Mercredi, alors qu'il présidait une commission parlementaire à laquelle prenait part le ministre des Finances, il a quitté la neutralité attachée à son rôle de «président de commission» pour lancer un message senti à Carlos Leitão.
M. Bernier estimait que le ministre Leitão venait de soutenir trop fortement la politique de placement de la Caisse de dépôt et placement du Québec, dont les investissements dans des entreprises domiciliées dans des «pays fiscalement neutres» - les paradis fiscaux - sont passés de près de 15 milliards$ à plus de 26 milliards$ de 2013 à 2016, d'après une compilation du Parti québécois. La Caisse vise l'obtention de rendements intéressants et agit dans l'intérêt des déposants québécois, avait insisté le titulaire des Finances.
Raymond Bernier a tenu à rappeler à son collègue que les députés de l'Assemblée nationale ont adopté à l'unanimité le mois dernier une résolution d'appui au rapport produit par la commission parlementaire qu'il préside, résolution visant à lutter contre les paradis fiscaux. Et que cette résolution, compte tenu de ce vote unanime, ne doit pas rester lettre morte.
De son siège de président, il a dit à son collègue ministre qu'il souhaite que le «Québec devienne un leader dans la lutte contre les paradis fiscaux». Leur existence «érode» la capacité des États à fournir des services publics, a ajouté M. Bernier.
«On se doit d'aller chercher des argents qui sont dus», a encore dit le député libéral au responsable des Finances. Il croit que la Caisse de dépôt et placement doit tendre vers l'exemplarité.
Tendre vers l'objectif, sans cible
Pour le péquiste Nicolas Marceau, le grand patron de la Caisse de dépôt et placement du Québec, Michael Sabia, et le ministre Carlos Leitão ont jeté à la poubelle deux des 38 recommandations du rapport sur les paradis fiscaux, soit celle de «demander à la Caisse de réduire progressivement ses investissements dans les entreprises qui font de l'évitement fiscal abusif ou de l'évasion fiscale»; et celle stipulant qu'elle doit exiger «des entreprises dans lesquelles ses placements sont significatifs» de «cesser d'avoir recours aux paradis fiscaux».

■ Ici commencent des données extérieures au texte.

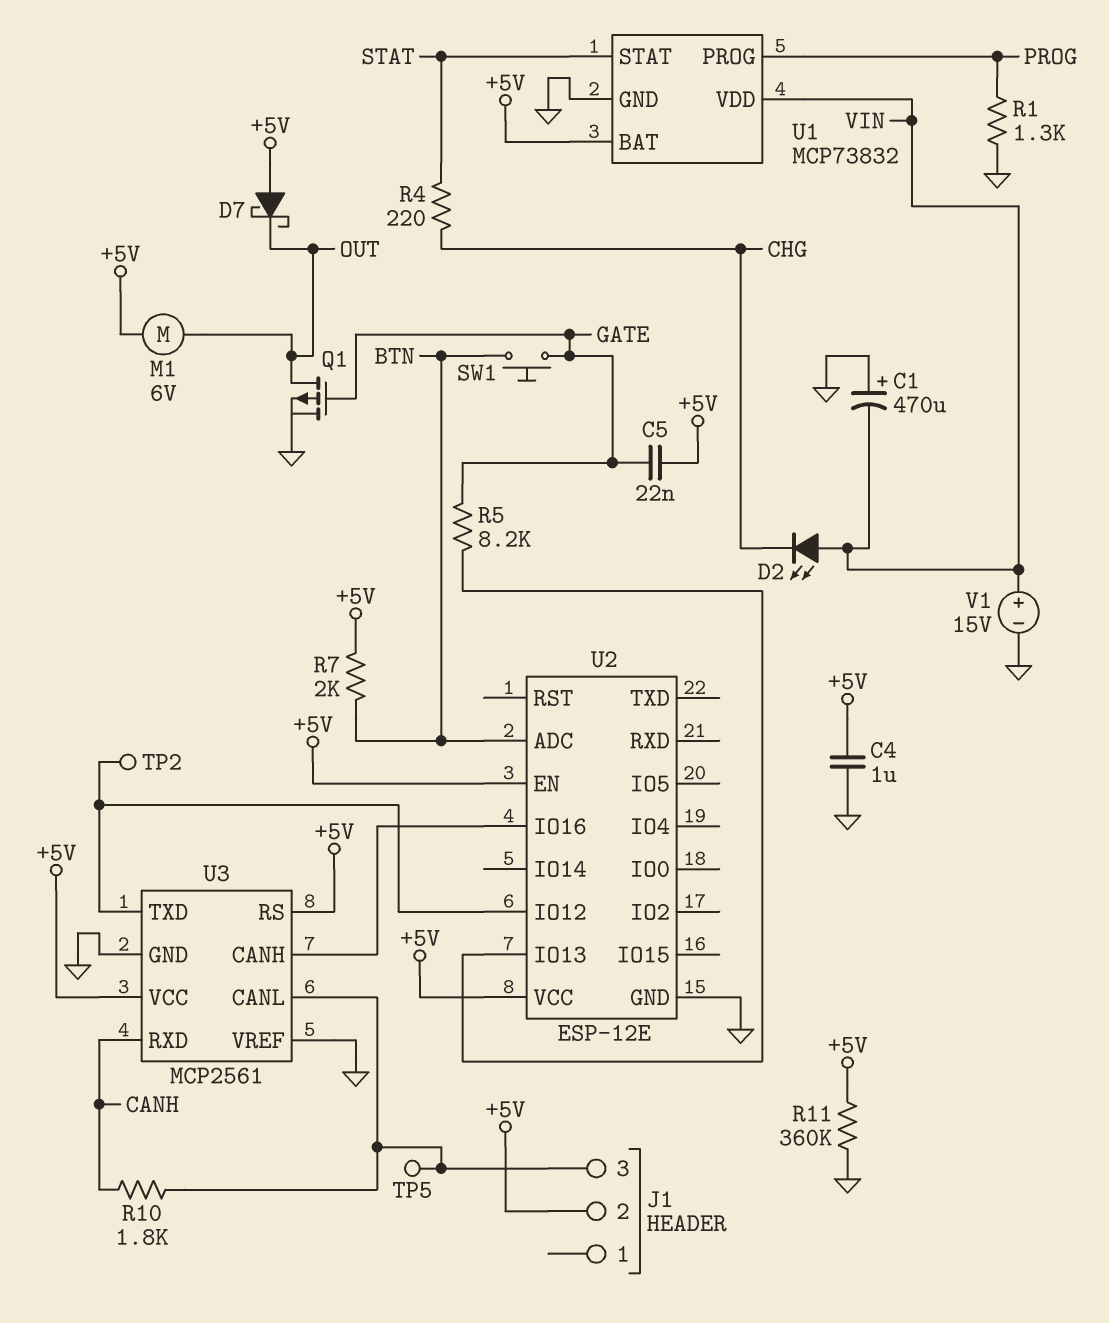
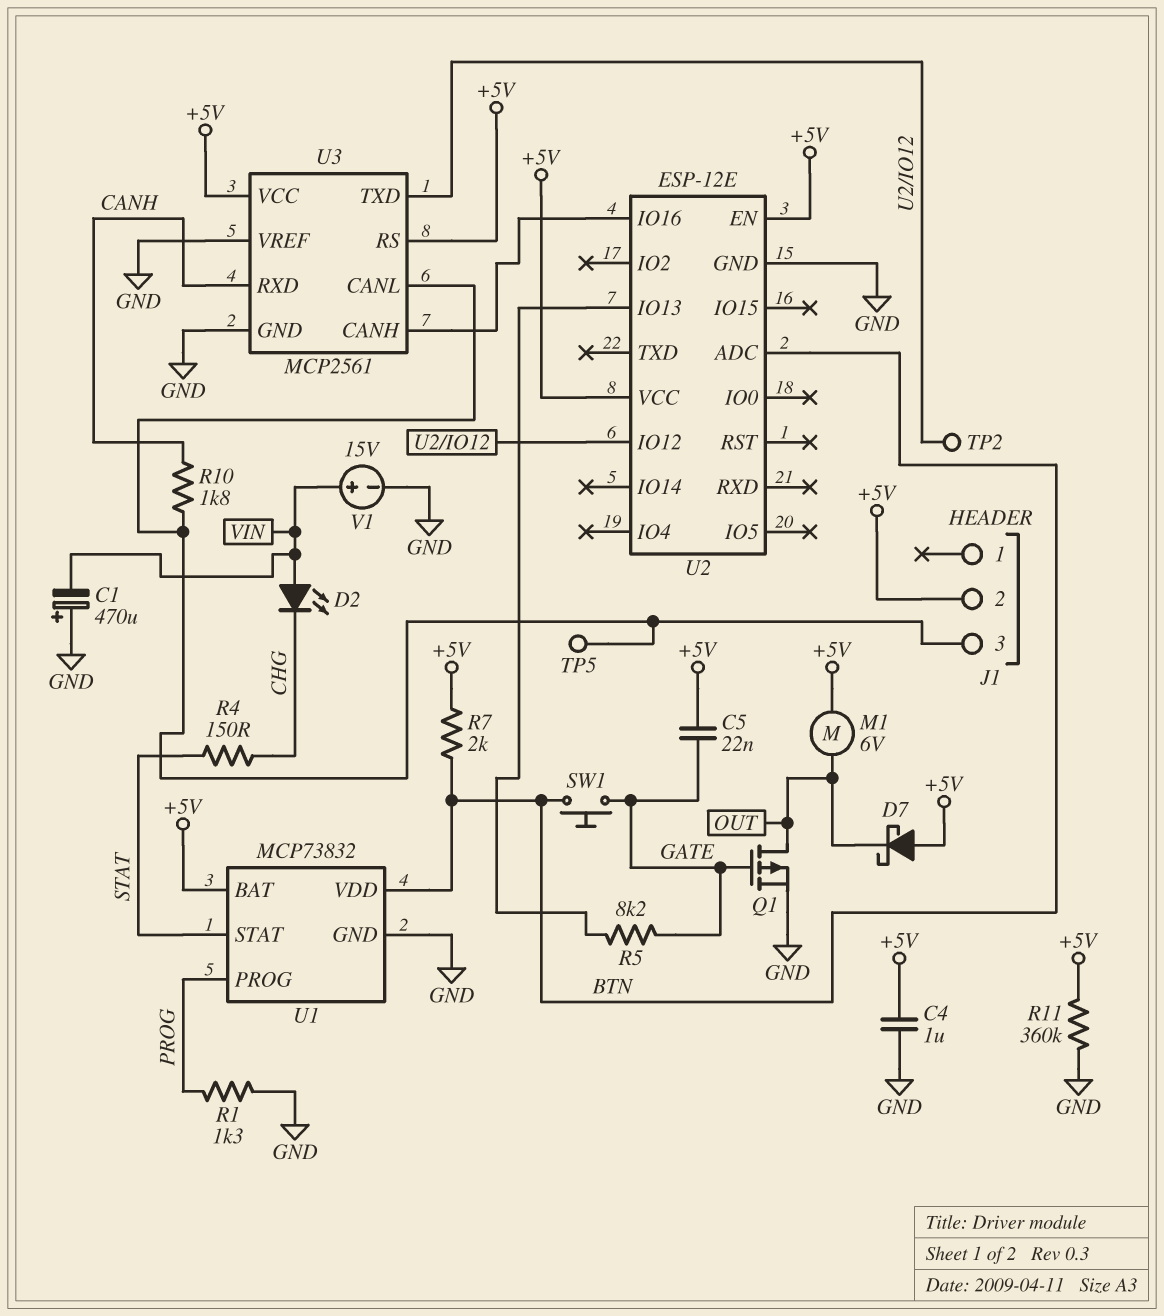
R4: 220 (CHG, STAT) -> 150 (CHG, STAT)
U1 pin VDD: VIN -> BTN

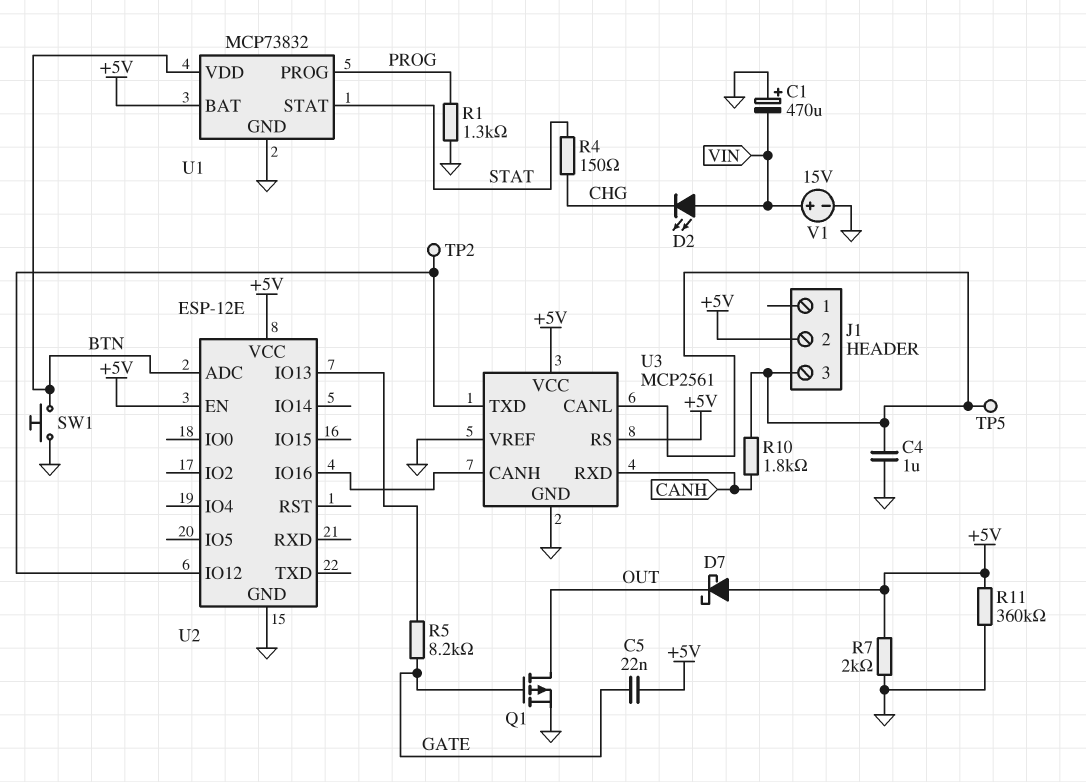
C4: 1uF (+5V, GND) -> 1uF (GND, J1/3)
M1: motor 6V (+5V, OUT) -> none
R7: 2k (+5V, BTN) -> 2k (+5V, GND)
SW1: button (BTN, GATE) -> button (BTN, GND)

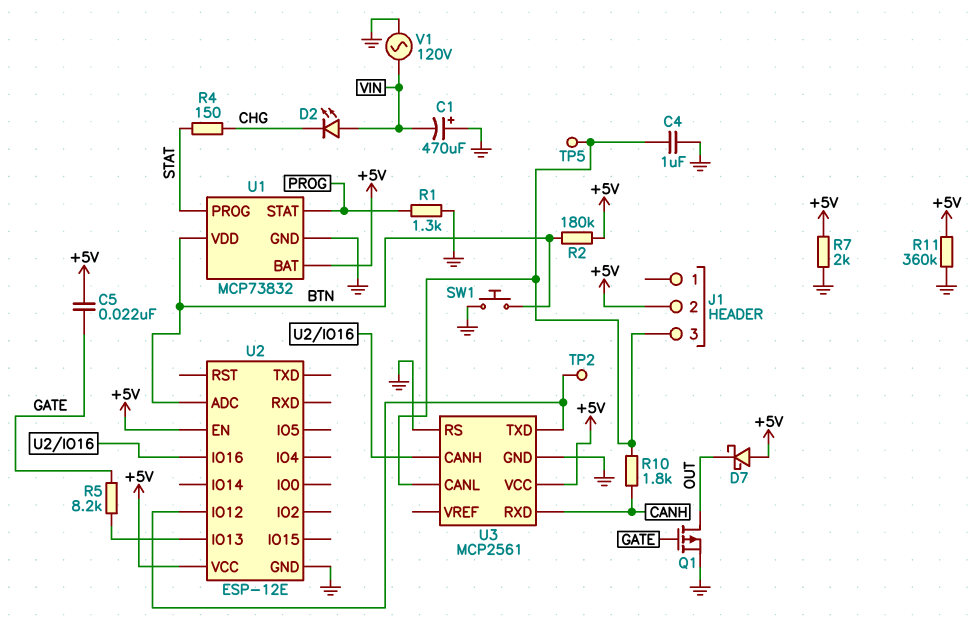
R2: none -> 180k (+5V, BTN)
U1 pin PROG: PROG -> STAT
U1 pin STAT: STAT -> PROG
U3 pin RS: +5V -> GND
U3 pin VREF: GND -> none
V1: 15V (plus VIN, minus GND) -> AC 120V (GND, VIN)

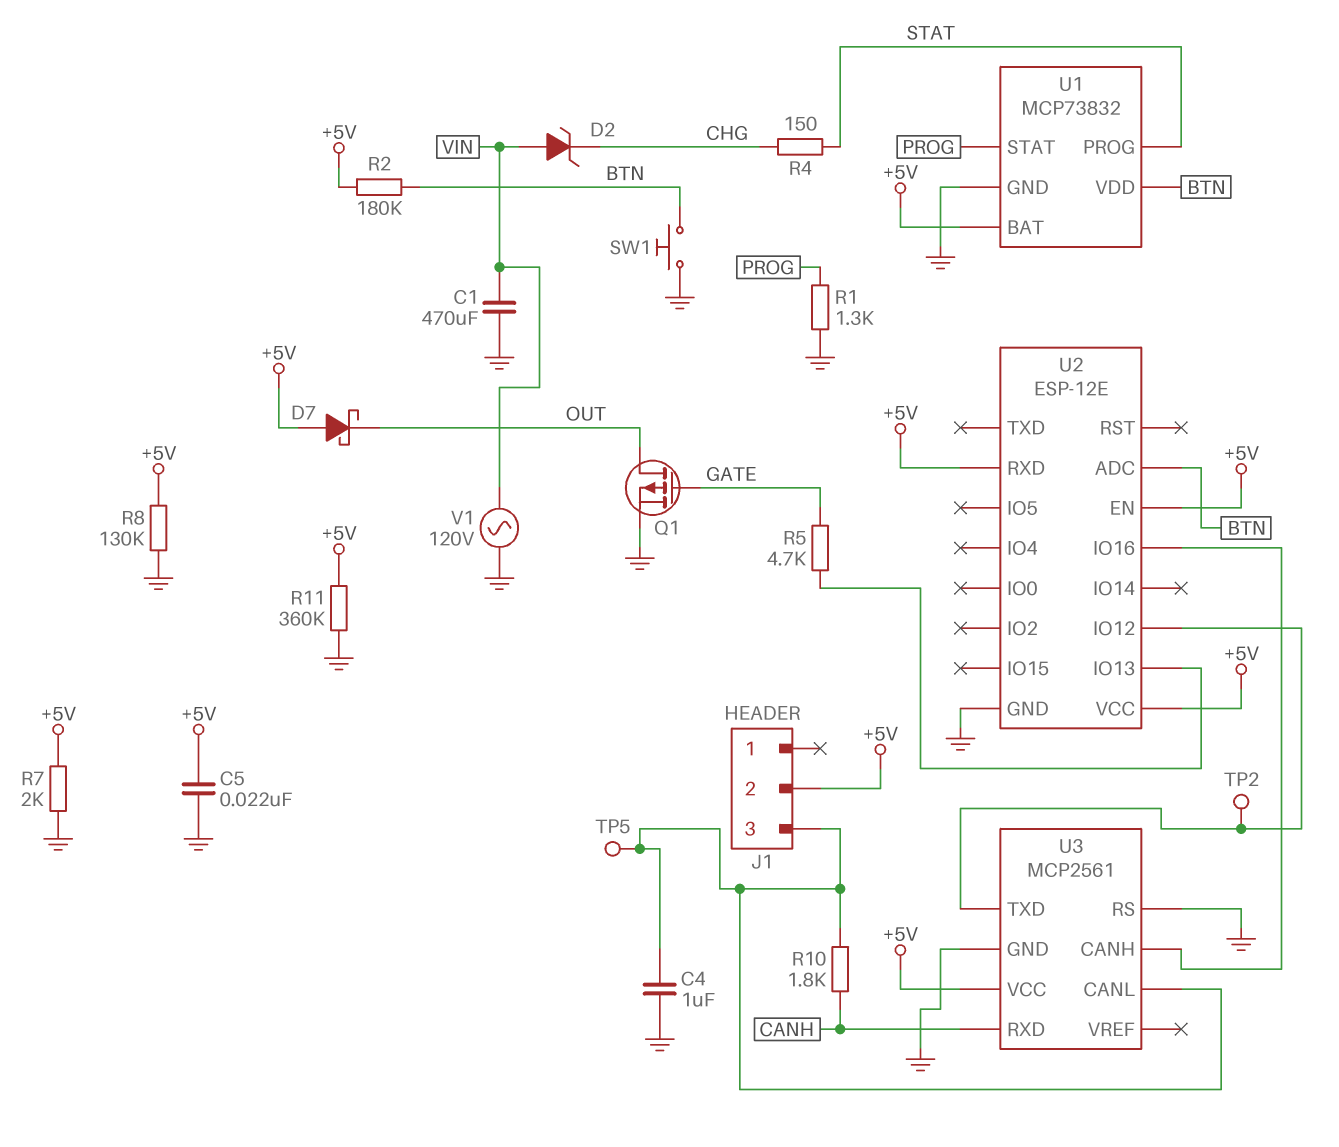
C1: 470uF (plus GND, minus VIN) -> 470uF (GND, VIN)
C5: 22nF (+5V, GATE) -> 22nF (+5V, GND)
D2: LED (A VIN, K CHG) -> zener (A VIN, K CHG)
R5: 8.2k (GATE, U2/IO13) -> 4.7k (GATE, U2/IO13)
R8: none -> 130k (+5V, GND)
U2 pin RXD: none -> +5V

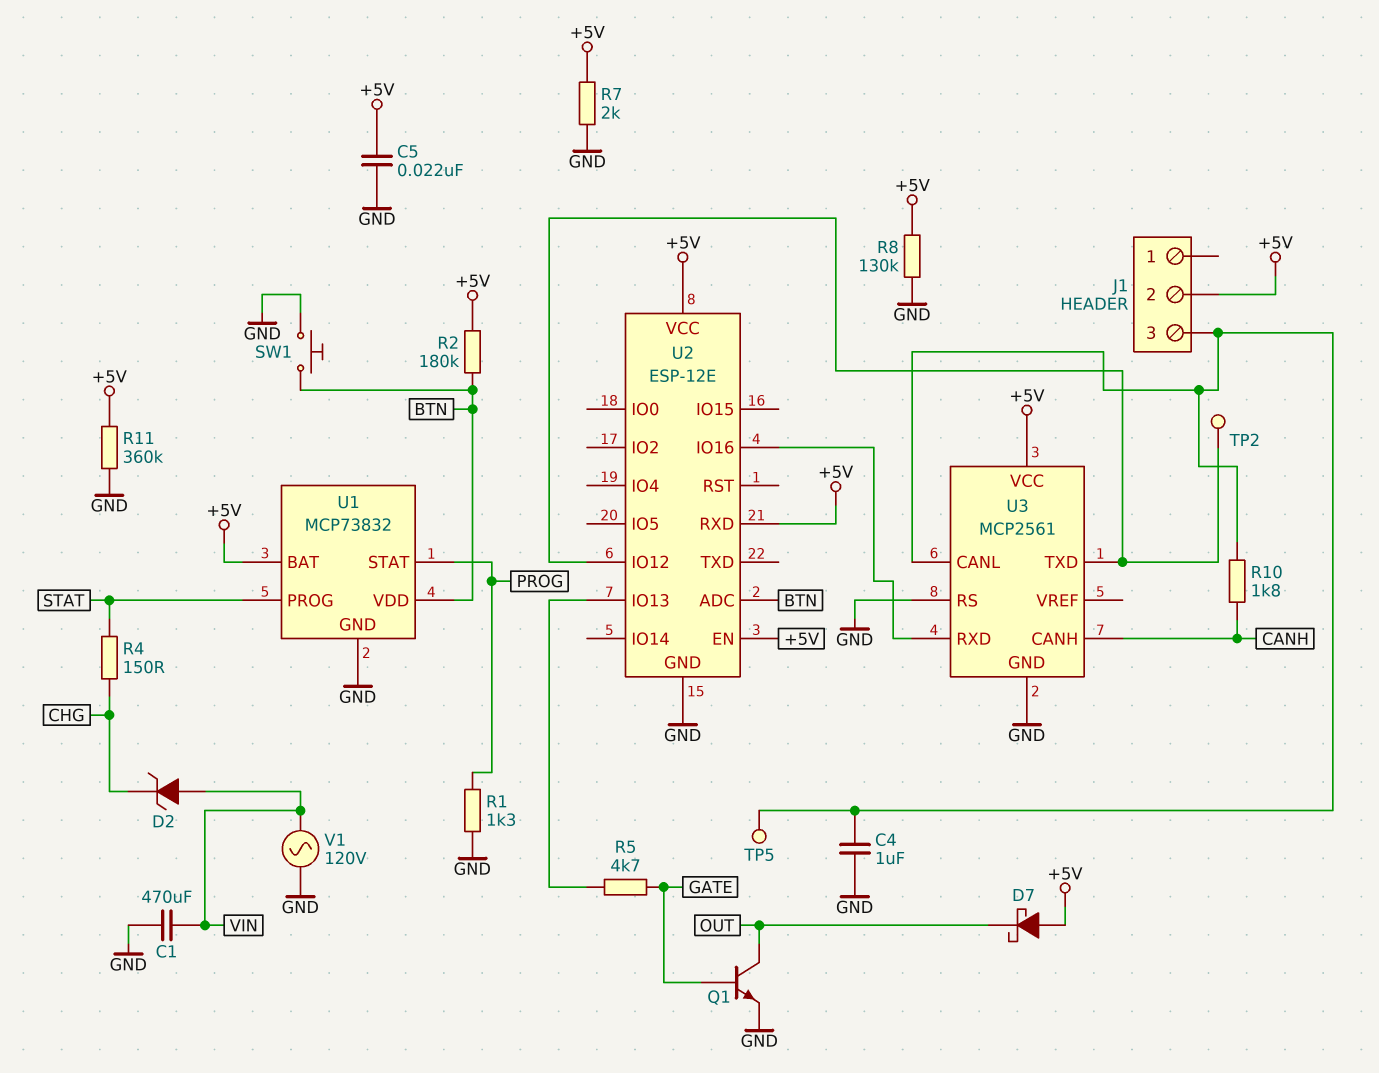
Q1: PMOS (G GATE, D OUT, S GND) -> NPN (B GATE, C OUT, E GND)
U3 pin CANH: U2/IO16 -> CANH
U3 pin RXD: CANH -> U2/IO16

M. Sabia, mardi (alors qu'il était de passage à l'Assemblée nationale), et M. Leitão, mercredi, ont tous deux assuré vouloir tendre vers l'objectif recherché, mais ont refusé de fixer une cible de réduction pour les placements liés aux paradis fiscaux, ainsi qu'un quelconque échéancier.
Le gouvernement prépare un plan d'action sur la lutte contre les paradis fiscaux. Il n'épousera pas à la lettre l'ensemble des recommandations du rapport sur le même sujet, dont quelques-unes, il faut le dire, exigent des changements à une échelle supranationale.
L'actif net de la Caisse de dépôt totalise plus de 270 milliards$. Ses investissements dans des entreprises liées à des «pays fiscalement neutres» s'élèvent à près de 10% de ce total.